Please see Linkis Quick Start

4. Multiple engine type support

Except using the engines developed by Linkis directly, backend developers can also develop their own applications based on their requirements. Divided into Entrance, EngineManager and Engine modules, one can easily split an application to adapt to Linkis. The purpose and architecture of these three modules please refer to Linkis Architect Design Docs.

Convention

Linkis uses Spring framework as the underlying technique. So instances of some classes can be injected using Spring annotations. Linkis provides some default common implementations. If customized classes are needed by users, they can be directly injected and replace the current implementations.

4.1Entrance module adaption

1)maven dependency

<dependency>
  <groupId>com.webank.wedatasphere.linkis</groupId>
  <artifactId>linkis-ujes-entrance</artifactId>
  <version>0.9.4</version>
</dependency>

2)Interfaces to be implemented

There is no compulsory interface in Entrance. Below interfaces can be implemented on demand.

  • EntranceParser. Used to parse request maps from frontend to a persistable Task. Class AbstractEntranceParser is already provided and only parseToTask method needs to be overridden. Linkis provides CommonEntranceParser as the default implementation.
  • EngineRequester. Used to build a RequestEngine object, which can be used to request a new engine from the EngineManager.
  • Scheduler. Used to schedule tasks. The default implementation provides parallel mode for multi-user situations and FIFO mode for single user pattern. It is not suggested to be customized without special purposes.
4.2EngineManager module adaption

1)maven dependency

<dependency>
  <groupId>com.webank.wedatasphere.linkis</groupId>
  <artifactId>linkis-ujes-enginemanager</artifactId>
  <version>0.9.4</version>
</dependency>

2)Interfaces to be implemented

Below interfaces are required to be implemented in EngineManager:

  • EngineCreator. Method createProcessEngineBuilder needs to be overridden in the existing AbstractEngineCreator to create an EngineBuilder. Here ProcessEngineBuilder has already provided a class called JavaProcessEngineBuilder, which is an abstract class accomplishes configurations of classpath, JavaOpts, GC file path and log path, and opening DEBUG port in test mode. To implement JavaProcessEngineBuilder, only extra classpath and JavaOpts are needed to be specified.
  • EngineResourceFactory. Method getRequestResource needs to be overridden in the existing AbstractEngineResourceFactory to declare user customized resource requirements.
  • hooks.
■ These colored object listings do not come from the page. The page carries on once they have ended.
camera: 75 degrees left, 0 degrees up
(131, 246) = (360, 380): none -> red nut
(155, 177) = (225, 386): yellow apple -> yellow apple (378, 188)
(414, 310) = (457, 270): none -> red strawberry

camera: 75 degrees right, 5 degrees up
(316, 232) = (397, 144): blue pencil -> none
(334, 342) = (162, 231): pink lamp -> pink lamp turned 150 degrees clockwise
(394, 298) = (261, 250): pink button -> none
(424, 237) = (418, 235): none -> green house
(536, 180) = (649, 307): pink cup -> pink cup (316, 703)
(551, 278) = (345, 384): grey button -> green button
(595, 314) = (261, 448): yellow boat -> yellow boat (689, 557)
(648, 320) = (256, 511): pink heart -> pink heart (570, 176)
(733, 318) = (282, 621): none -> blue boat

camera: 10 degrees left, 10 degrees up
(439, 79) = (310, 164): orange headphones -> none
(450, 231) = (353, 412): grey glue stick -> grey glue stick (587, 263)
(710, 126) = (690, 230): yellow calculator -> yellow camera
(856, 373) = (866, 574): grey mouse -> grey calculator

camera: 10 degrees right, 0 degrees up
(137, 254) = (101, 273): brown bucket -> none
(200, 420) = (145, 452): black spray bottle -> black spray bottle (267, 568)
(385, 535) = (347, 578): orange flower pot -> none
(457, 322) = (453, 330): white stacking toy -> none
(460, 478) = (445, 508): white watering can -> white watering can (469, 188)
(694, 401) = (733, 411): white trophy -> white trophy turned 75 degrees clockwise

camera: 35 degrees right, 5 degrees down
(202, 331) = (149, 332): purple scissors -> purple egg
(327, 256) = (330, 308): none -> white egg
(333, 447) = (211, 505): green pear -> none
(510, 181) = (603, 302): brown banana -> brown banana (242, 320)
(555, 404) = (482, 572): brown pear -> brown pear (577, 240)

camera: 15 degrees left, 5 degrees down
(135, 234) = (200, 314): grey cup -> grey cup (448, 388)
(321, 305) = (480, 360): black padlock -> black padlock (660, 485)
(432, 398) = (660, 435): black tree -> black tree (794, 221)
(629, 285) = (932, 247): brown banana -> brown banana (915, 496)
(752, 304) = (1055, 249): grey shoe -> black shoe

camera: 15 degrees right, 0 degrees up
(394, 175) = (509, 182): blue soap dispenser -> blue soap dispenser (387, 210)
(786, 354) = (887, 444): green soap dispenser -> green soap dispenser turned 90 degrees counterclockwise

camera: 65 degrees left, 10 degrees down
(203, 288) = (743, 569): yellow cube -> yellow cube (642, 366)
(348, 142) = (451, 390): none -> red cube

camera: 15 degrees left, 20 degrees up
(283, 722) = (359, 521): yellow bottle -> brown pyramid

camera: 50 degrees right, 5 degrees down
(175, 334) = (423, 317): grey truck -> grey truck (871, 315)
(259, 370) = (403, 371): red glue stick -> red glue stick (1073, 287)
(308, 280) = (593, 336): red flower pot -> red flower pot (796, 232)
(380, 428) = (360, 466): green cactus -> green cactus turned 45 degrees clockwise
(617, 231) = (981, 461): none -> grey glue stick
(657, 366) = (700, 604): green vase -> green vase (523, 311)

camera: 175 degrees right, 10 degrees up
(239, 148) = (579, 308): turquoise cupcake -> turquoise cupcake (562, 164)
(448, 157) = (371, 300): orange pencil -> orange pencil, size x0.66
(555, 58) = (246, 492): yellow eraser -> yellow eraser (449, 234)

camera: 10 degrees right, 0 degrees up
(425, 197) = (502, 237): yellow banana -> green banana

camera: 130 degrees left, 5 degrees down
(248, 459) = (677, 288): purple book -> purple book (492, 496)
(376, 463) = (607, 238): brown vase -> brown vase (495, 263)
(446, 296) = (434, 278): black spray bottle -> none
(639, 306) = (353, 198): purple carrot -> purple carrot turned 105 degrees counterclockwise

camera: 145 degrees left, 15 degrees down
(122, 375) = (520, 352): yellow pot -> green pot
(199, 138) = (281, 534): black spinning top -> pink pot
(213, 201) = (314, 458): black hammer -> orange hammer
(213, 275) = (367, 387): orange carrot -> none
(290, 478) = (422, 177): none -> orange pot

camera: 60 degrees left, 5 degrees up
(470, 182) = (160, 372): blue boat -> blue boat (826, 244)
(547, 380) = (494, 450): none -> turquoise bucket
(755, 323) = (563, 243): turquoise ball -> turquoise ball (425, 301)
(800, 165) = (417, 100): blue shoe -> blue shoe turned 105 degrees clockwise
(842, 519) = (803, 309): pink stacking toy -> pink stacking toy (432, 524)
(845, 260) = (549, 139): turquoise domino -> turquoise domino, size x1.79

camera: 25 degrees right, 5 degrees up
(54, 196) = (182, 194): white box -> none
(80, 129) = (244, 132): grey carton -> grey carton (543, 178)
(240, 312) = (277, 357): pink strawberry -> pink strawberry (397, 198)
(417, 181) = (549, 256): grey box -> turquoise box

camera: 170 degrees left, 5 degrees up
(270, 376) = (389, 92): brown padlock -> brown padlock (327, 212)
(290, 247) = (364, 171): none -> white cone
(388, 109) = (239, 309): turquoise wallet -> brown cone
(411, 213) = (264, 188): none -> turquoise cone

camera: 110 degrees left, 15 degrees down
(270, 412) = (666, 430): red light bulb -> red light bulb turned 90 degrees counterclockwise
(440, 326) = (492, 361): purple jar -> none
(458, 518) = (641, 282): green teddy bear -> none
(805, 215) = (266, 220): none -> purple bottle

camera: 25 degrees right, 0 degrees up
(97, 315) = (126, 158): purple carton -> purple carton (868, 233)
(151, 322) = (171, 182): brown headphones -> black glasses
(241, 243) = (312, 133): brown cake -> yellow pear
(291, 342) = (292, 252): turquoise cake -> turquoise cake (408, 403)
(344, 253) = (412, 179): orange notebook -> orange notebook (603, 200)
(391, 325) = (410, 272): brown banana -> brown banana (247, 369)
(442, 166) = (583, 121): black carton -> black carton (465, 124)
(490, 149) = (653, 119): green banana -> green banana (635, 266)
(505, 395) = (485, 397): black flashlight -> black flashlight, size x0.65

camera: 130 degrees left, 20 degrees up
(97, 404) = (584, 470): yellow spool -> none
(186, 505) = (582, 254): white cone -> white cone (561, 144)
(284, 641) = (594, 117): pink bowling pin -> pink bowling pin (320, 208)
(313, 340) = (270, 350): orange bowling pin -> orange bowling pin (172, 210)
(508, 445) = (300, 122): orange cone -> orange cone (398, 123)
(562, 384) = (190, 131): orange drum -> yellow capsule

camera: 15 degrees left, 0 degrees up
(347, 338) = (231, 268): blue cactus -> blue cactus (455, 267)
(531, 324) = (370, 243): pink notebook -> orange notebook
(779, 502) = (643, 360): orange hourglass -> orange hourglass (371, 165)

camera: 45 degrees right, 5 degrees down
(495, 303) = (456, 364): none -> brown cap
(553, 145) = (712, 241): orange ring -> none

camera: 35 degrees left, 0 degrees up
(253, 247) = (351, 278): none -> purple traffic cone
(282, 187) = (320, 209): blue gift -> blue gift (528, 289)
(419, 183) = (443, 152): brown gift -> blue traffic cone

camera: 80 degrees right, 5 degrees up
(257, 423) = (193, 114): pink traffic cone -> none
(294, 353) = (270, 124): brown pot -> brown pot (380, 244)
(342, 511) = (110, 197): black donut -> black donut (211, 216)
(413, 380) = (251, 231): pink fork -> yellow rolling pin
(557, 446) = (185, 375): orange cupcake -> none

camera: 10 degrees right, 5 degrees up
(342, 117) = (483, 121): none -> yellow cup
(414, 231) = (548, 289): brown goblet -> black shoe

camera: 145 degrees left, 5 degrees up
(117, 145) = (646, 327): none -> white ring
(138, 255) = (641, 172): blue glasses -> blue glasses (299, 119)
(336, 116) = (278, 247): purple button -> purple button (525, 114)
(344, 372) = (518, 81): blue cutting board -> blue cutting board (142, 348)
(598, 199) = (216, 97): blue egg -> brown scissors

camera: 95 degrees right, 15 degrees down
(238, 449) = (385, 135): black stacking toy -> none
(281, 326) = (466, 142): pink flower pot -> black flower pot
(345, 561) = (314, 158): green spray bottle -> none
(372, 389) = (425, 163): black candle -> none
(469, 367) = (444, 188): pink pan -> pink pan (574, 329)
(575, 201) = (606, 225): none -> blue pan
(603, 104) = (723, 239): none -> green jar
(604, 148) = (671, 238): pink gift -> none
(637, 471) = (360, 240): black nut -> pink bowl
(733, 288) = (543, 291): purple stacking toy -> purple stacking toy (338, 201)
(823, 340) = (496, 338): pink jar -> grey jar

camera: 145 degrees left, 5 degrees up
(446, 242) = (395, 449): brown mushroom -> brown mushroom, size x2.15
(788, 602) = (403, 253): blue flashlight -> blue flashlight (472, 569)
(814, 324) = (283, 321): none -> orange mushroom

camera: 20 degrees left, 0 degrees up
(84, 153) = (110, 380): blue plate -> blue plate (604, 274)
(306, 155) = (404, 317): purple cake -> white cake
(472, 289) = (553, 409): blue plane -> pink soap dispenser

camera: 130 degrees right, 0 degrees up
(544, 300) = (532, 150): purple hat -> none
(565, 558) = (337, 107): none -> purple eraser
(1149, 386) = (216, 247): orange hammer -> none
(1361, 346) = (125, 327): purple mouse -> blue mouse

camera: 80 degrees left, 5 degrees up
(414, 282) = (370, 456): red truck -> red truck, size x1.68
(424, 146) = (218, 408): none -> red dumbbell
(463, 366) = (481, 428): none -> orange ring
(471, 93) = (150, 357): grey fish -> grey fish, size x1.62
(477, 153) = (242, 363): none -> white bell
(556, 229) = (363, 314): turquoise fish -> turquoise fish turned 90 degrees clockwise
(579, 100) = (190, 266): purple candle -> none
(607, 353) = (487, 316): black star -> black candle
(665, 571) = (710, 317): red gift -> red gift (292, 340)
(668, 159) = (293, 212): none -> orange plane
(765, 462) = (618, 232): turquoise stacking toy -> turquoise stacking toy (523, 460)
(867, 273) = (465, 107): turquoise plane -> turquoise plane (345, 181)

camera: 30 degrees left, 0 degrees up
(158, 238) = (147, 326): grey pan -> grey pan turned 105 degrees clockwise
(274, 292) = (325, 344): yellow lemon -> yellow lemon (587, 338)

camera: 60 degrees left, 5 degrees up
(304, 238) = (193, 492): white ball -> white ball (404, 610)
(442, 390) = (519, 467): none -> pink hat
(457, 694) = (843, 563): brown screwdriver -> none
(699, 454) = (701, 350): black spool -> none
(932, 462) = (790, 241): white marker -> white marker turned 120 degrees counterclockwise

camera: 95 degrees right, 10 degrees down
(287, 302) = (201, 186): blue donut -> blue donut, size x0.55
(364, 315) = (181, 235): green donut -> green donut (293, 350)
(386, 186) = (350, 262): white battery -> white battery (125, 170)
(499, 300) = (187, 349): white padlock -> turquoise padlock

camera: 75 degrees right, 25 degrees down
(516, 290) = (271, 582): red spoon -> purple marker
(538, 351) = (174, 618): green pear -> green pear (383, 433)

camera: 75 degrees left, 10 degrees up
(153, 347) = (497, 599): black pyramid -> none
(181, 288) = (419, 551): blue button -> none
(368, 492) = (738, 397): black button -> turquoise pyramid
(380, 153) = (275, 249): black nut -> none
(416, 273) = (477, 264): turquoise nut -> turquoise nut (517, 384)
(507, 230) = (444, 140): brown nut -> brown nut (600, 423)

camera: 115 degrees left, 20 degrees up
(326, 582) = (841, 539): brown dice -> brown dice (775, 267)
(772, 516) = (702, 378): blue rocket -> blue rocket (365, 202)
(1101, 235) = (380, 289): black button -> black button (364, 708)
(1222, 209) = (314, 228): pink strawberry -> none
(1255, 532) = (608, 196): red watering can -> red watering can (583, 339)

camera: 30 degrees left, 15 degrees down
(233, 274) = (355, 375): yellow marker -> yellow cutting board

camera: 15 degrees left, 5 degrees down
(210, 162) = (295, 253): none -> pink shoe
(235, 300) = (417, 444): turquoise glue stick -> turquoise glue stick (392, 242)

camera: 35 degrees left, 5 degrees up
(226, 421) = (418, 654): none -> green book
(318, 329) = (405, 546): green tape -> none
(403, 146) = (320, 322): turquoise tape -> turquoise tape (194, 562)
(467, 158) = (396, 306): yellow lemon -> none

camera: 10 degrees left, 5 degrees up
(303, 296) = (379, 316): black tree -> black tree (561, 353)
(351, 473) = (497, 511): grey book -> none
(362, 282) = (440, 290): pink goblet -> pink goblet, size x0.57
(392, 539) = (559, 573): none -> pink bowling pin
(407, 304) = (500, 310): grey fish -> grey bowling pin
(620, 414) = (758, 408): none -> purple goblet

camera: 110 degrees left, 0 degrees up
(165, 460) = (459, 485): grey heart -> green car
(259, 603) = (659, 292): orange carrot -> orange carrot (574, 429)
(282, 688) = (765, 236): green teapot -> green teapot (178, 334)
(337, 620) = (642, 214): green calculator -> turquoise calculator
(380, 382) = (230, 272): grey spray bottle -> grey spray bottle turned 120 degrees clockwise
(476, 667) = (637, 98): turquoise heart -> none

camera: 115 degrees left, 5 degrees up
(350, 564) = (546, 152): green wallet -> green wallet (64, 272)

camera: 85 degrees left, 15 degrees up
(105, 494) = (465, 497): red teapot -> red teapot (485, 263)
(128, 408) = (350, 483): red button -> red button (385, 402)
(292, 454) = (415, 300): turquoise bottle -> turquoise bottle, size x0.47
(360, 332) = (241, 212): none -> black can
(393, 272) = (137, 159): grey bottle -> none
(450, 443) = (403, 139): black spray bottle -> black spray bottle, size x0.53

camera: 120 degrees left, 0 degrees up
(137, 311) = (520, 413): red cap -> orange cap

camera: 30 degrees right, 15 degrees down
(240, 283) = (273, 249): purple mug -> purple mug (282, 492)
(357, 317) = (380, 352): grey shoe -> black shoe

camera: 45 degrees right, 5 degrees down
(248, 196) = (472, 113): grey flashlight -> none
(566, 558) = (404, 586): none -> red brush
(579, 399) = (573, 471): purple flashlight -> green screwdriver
A Spring bean used to add pre and post hooks around the Engine startup procedure. Users need to specify an Array[EngineHook] for dependency injection.
  • resources. A Spring bean used to register resources to RM. Users need to specify an instance of ModuleInfo for dependency injection.
4.3Engine module adaption

1)maven dependency

<dependency>
  <groupId>com.webank.wedatasphere.linkis</groupId>
  <artifactId>linkis-ujes-engine</artifactId>
  <version>0.9.4</version>
</dependency>

2)Interfaces to be implemented

Below interfaces are required to be implemented in Engine:

  • EngineExecutorFactory. Used to build an EngineExecutor from a Map by implementing method createExecutor.
  • EngineExecutor. The actual executor to execute the code submitted from the entrance. Methods need to be implemented: getActualUsedResources(the resource an engine acually used), executeLine(execute a line of the code parsed by CodeParser), executeCompletely(the suplementary method for executeLine. If executeLine returns ExecuteIncomplete, new code will be submitted with the previous code together to the engine)

Below interfaces/beans are optional in Engine:

  • engineHooks: Array[EngineHook], a Spring bean used to add pre and post hooks around the Engine startup procedure. Currently the system provides 2 hooks: CodeGeneratorEngineHook for UDF/Function loading and ReleaseEngineHook for releasing spare engines. The system registers engineHooks=Array(ReleaseEngineHook) only by default.
  • CodeParser. Used to parse code into lines and submit one line only for each execution loop. The system registers a CodeParser returns all the code at once by default.
  • EngineParser. Used to convert a RequestTask to a Job that is acceptable by Scheduler. If not specified, the system registers an EngineParser that converts RequestTask to CommonEngineJob.